GLOBAL – TRIBAL – UTOPIA ?
We are not going to make it to that place called Utopia, folks. It’s not going to happen. The reality is that for all of our ego, which seems to me colossally large, our life span and the space we occupy are incredibly small, and the distance between here and Utopia is insurmountable.
Human cultures have an enormous capacity to reframe things. Part of the problem in Western culture has to do with how it has reframed nature. Cultures that are nature based have reframed nature in ways that have given it life and color and energy and excitement. I went to visit a particular group of Natives living on what you might call a gravel pit. No trees, no grass. Why don’t they plant some grass? The place is a desert as far as the eye can see. You’d look at that landscape and think to yourself, Oh my, this is one of the most depressing places I’ve ever been; it never rains, it’s always so dry. Then you talk with the Peoples, and they bring that place to life for you. The place is full of things you can’t see. Live with them for a little while; their world is full of spirits that come in from the sky, from the ground. Almost every few days they would perform a ritual of one kind or another to acknowledge the spirits of their place. And what a wonderful world they have.
I also visited a tribe on the northern Great Plains. I was just sitting there with members of the tribe. I looked around and thought, No trees. But they have something else: a culture, built by the creative internal aspects of human society, that establishes a beneficial relationship between the society and nature. Not between the individual and nature. An individual can’t practice Lakota culture or Hopi culture. You need a whole group of people for that. When that culture exists, it has a sort of magic. You can find people who are part of it and who don’t have very much money, but they are living more happily than the people living in California’s affluent Marin County. Of course, the people in Marin County are trying to find that happiness; they’re trying to find that connectedness, that essence which makes your lived human experience truly lived and human. It exists among Buddhist communities throughout the world, it exists among the Australian aborigines, it exists among Indians in the deep rainforest. These are happy, adjusted people who are not destroying their lands, who are in fact celebrating their environment because they aren’t engaged in utopian thinking. They’re reliving a cycle instead. BUT as we all may know this is not alway the case in contemporary times, with the invasion of corporation that exploit the resources, affect the indigenous peoples on all levels of thier existence – Unfortunately most of these people today have been coerced, through political, economic and institutionalized methods, into consuming meat products that contribute to planetary degradation, and who are also denying there part of the damaged caused, collectively, as we have all been assimilated and are part of this industrial society!
To have a utopian vision you must believe that time is linear, that someday life will be better than it is here and now, and you have to sacrifice others in order to make it happen. I think this has been, if I may say so, the history of the West, a series of competing ideas about how we are going to get there. When we get there, we’ll all be happy. And where is there? It may be heaven or a hell on earth, for example, or it may be a machine paradise.

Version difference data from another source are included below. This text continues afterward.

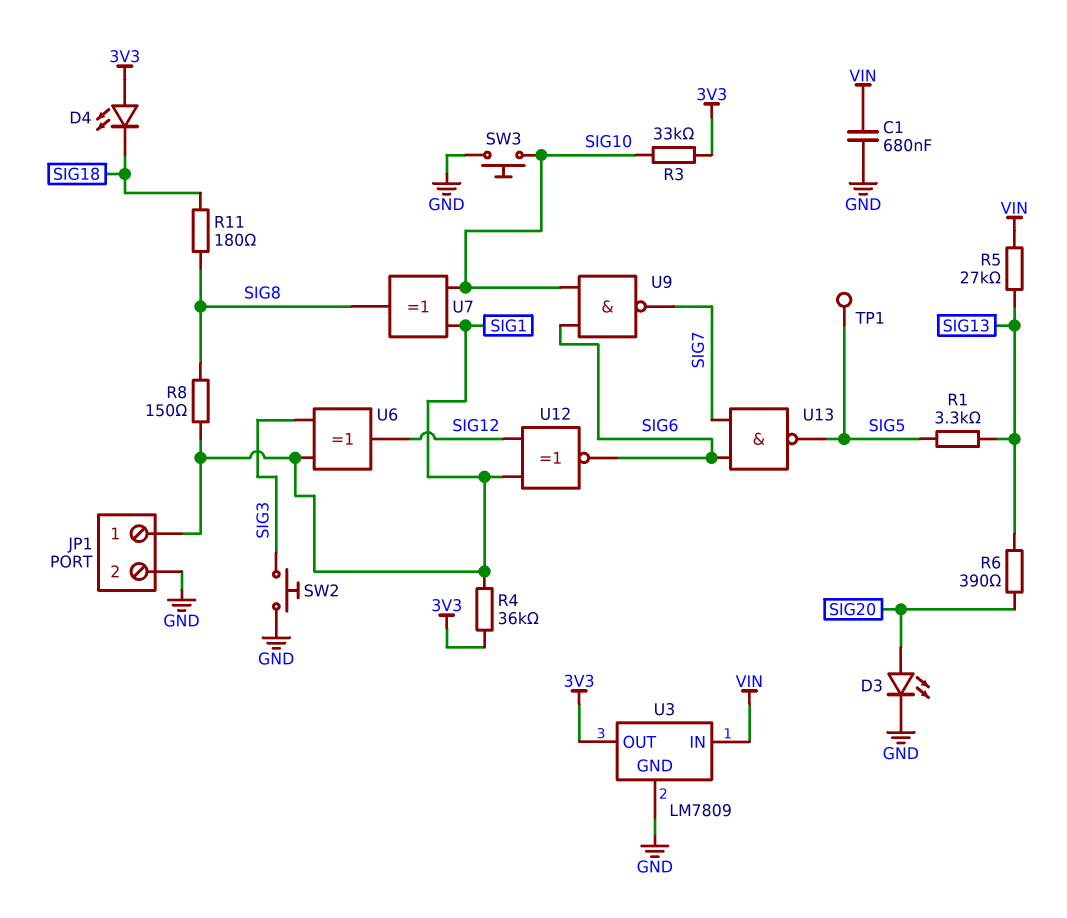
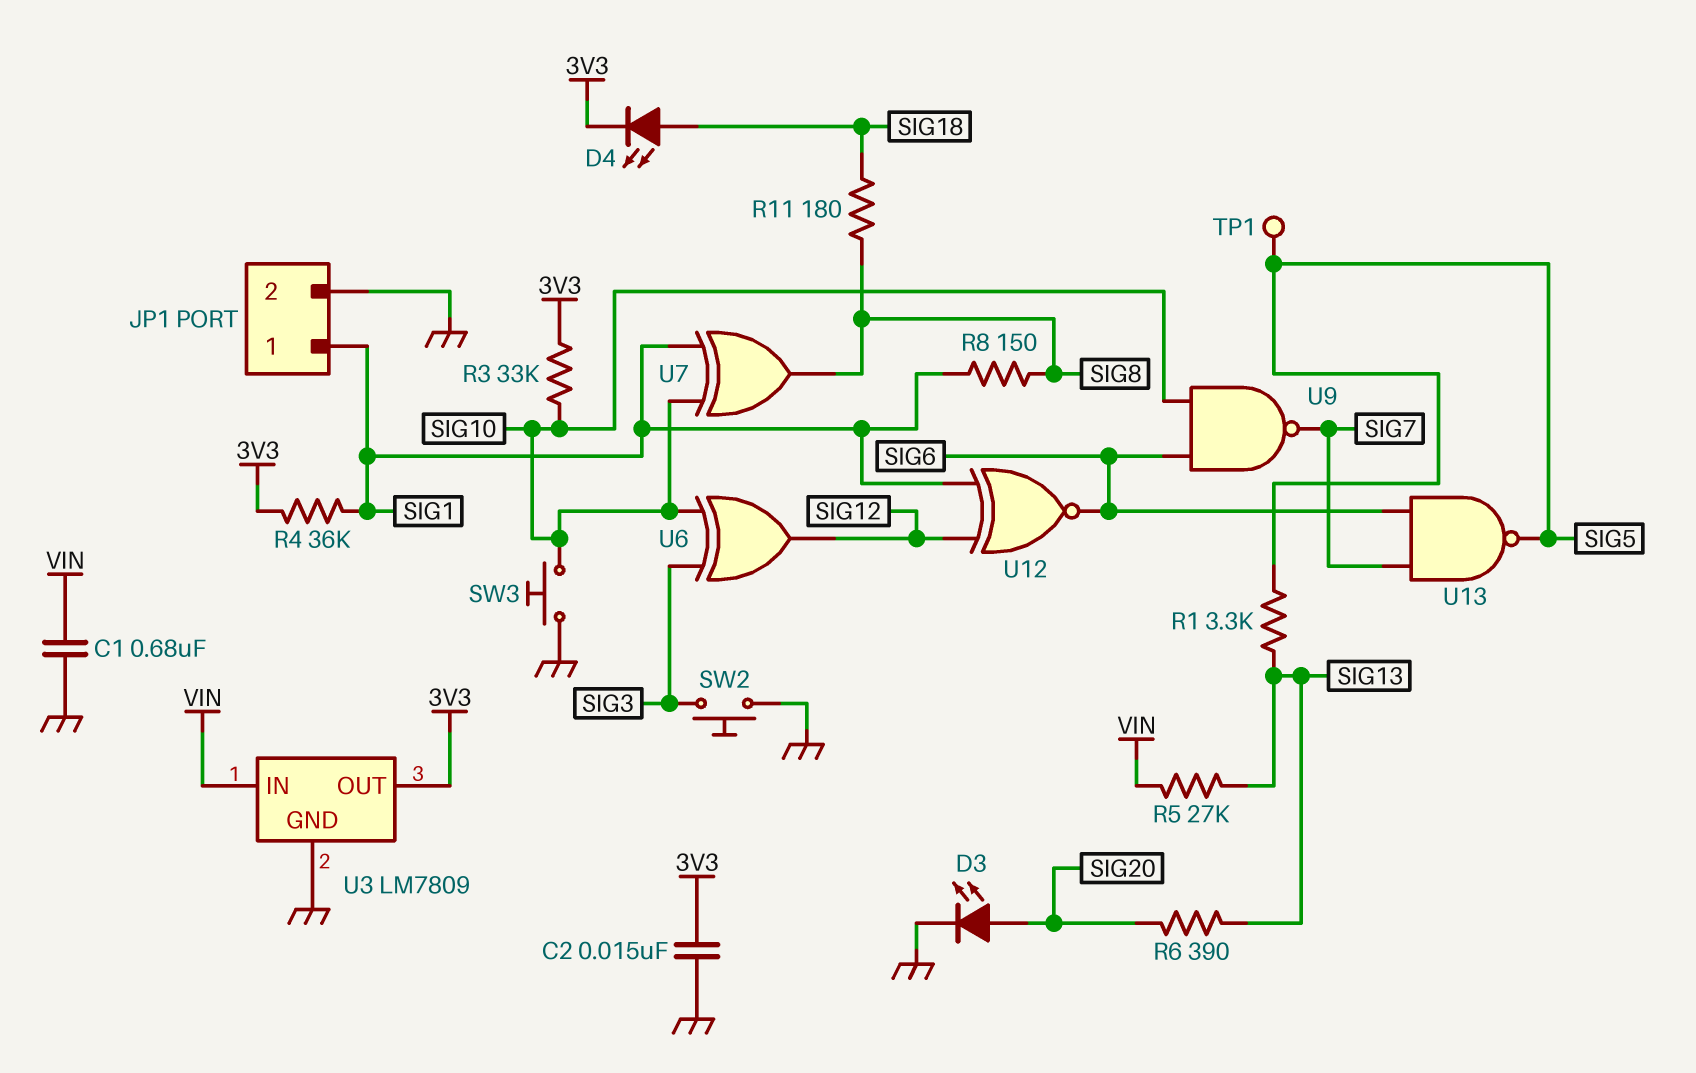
C2: none -> 15nF (3V3, GND)
D4: LED (A 3V3, K SIG18) -> LED (A SIG18, K 3V3)
U6: XOR (in SIG1, in SIG3, out SIG12) -> XOR (in SIG3, in SIG10, out SIG12)

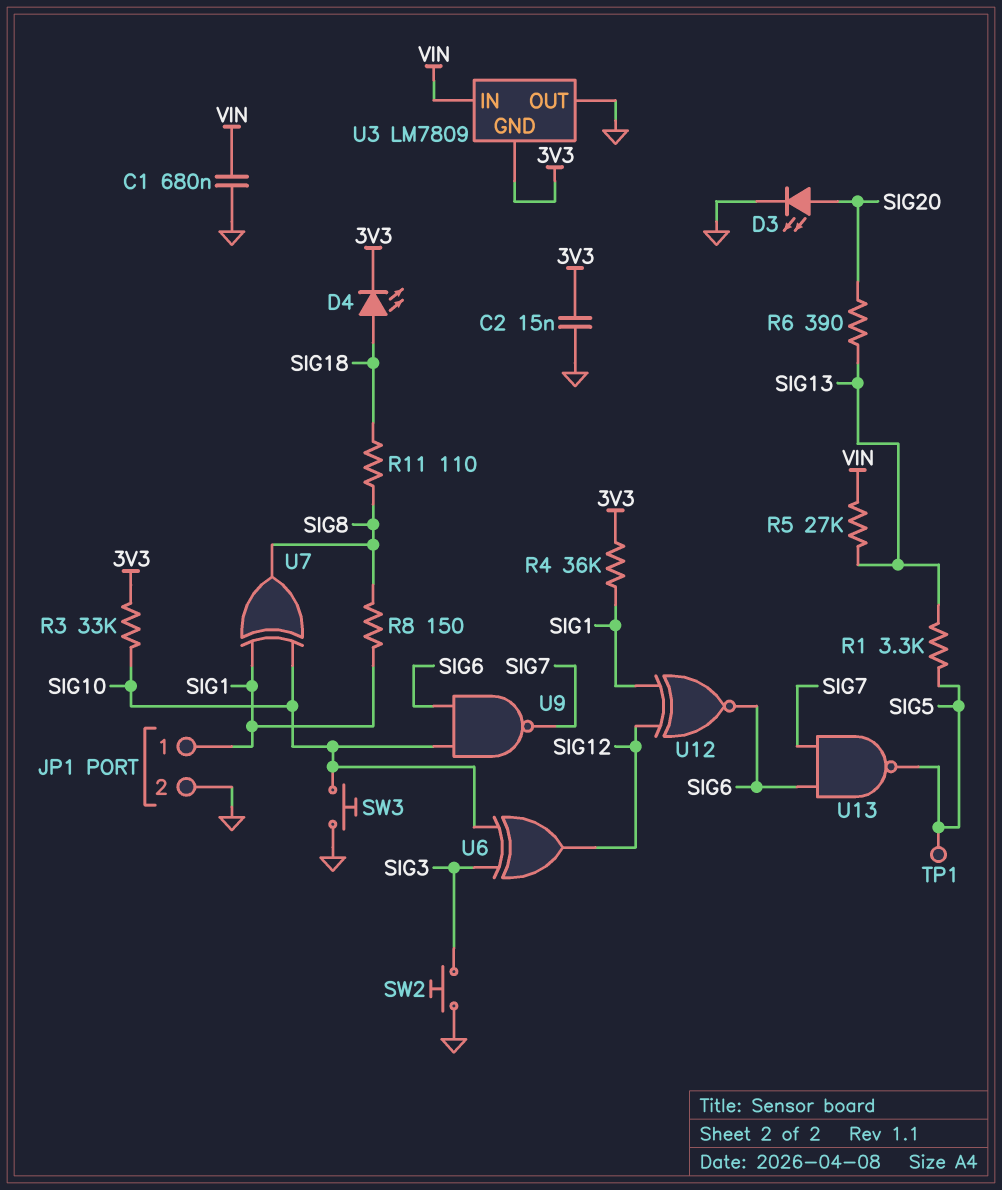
R11: 180 (SIG8, SIG18) -> 110 (SIG8, SIG18)
U3 pin GND: GND -> 3V3
U3 pin OUT: 3V3 -> GND

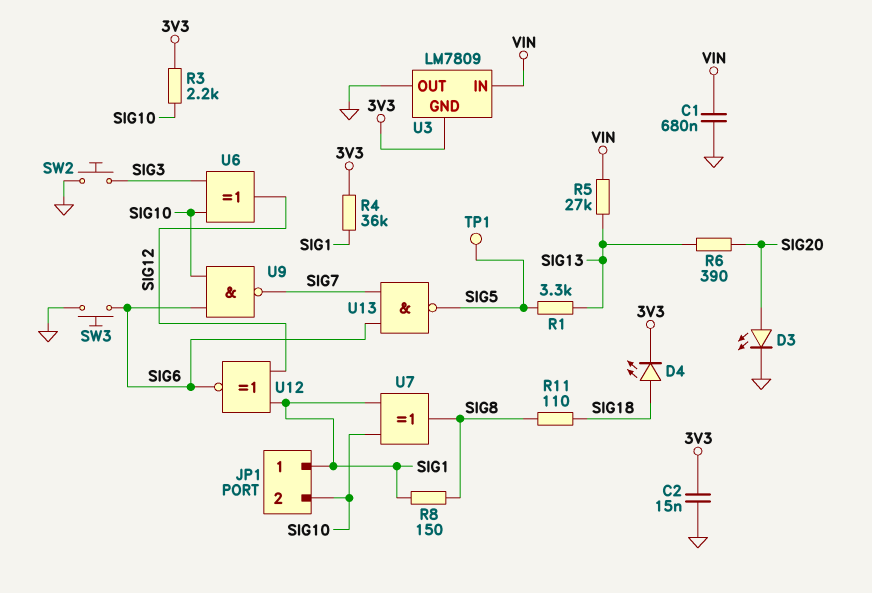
JP1 pin 2: GND -> SIG10
R3: 33k (3V3, SIG10) -> 2.2k (3V3, SIG10)
SW3: button (GND, SIG10) -> button (GND, SIG6)

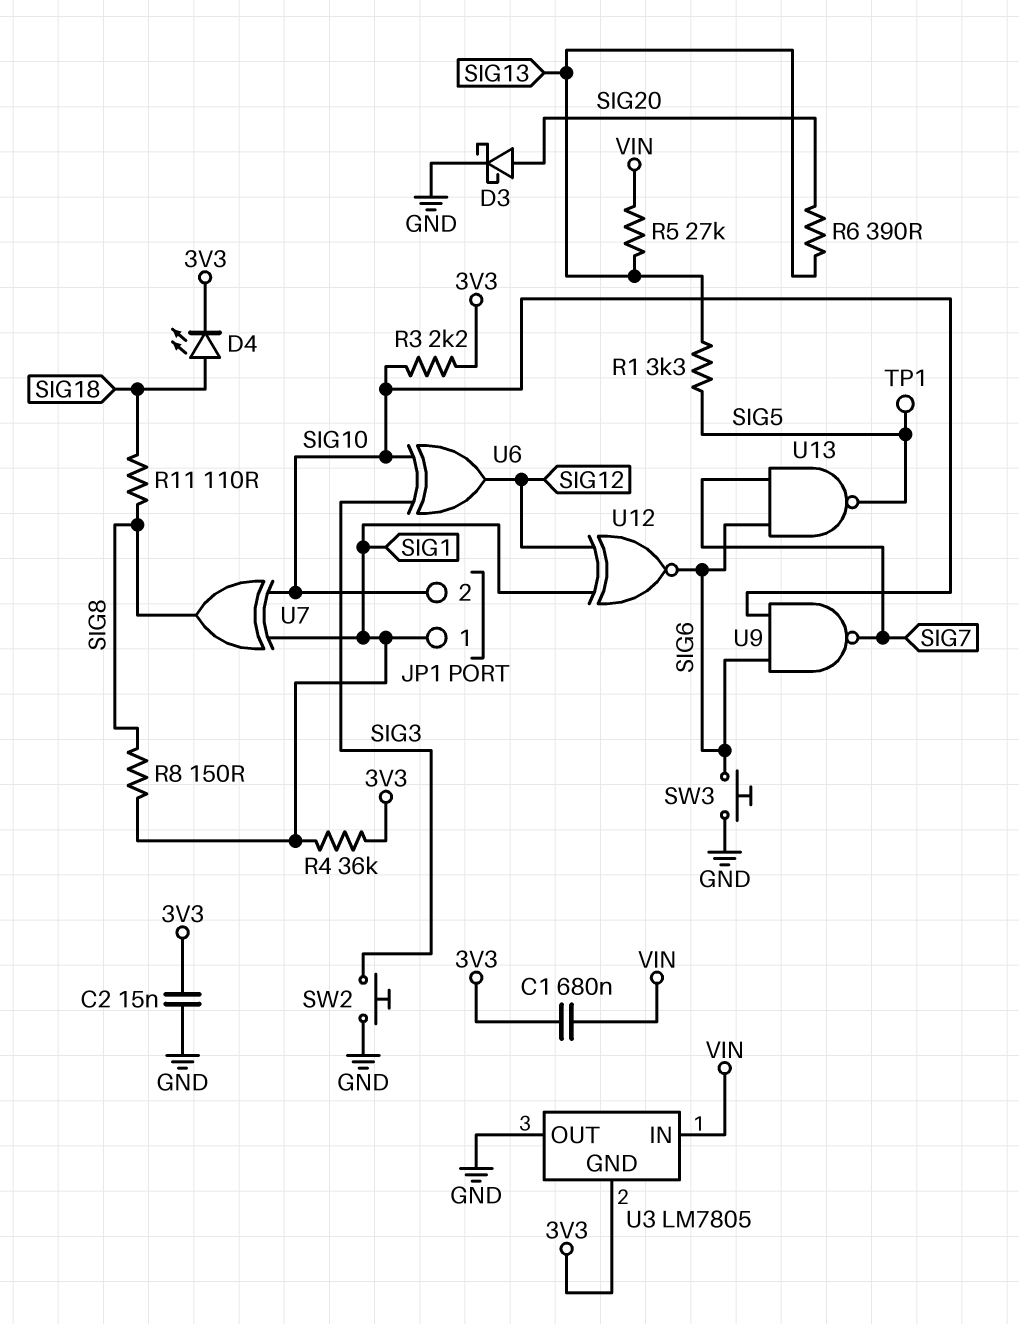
C1: 680nF (GND, VIN) -> 680nF (3V3, VIN)
D3: LED (A SIG20, K GND) -> schottky (A SIG20, K GND)
U3: LM7809 -> LM7805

The actual trend over the centuries has been toward a politics of conquest and plundering. And we have rationalized our behavior in the context of that conquest and plunder. Most of us don’t ask ourselves, when we make choices about what we’re going to buy, How does this purchase implicate me in the plunder? Most of us don’t talk to people who are from Indonesia before we go and buy our Reeboks. Instead, we listen to Michael Jordan saying, I wear these shoes, and he’s a great basketball player, so they must be good. Most of us don’t ask ourselves, What’s behind my purchase? Could there be military dictatorship behind it, exploitation of people,animals, destruction of nature, towns and villages, pollution?
In choice after choice that people make, they tend to buy things that come from places which create social orders they’d prefer not to support, but in fact they do choose those products because they can claim innocence of the underlying conditions. So people commonly will buy things in the grocery store that were grown 3000 or 4000 miles away. Most people I know can’t tell me where the clothes they wear were manufactured, who manufactured them, or what the conditions were under which they were manufactured. We’re all like the television star Kathie Lee Gifford, who started her own line of clothing, which is produced in the Third World; we don’t know anything about it.
I wanted to emphasize the connection between ecology and social history. Once we recognize this connection, we are led to obvious choices. I don’t believe it’s necessary to cut down the rain forests to satisfy consumer demand for cheap lumber. I don’t believe it’s necessary to create conditions that kill 40,000 children every day in order to maintain the world market economy, which in my opinion shouldn’t be retained in its current form. If you believe that’s necessary, then you can support the World Bank and the International Monetary Fund. But I personally don’t believe we have to take steps to starve people in the Third World in order to drive down the price of labor. I don’t believe it was necessary to murder all those Indians in the Caribbean. We should step back and ask ourselves some serious questions: Just how much of that world market economy do we really need? What costs are we paying for what we get?
Our civilized life styles is an exploitation of innocent sentient beings that we share this planet with, animals, earth and nature based peoples living on the fringes of our civil progress, as fast as it moves is as fast as many lose, development and progress severed from the Natural Reality – The food… The clothing… The housing.. The medication..etc, etc. The jobs and now that progress a nice word for cultivating the DEATH of Nature!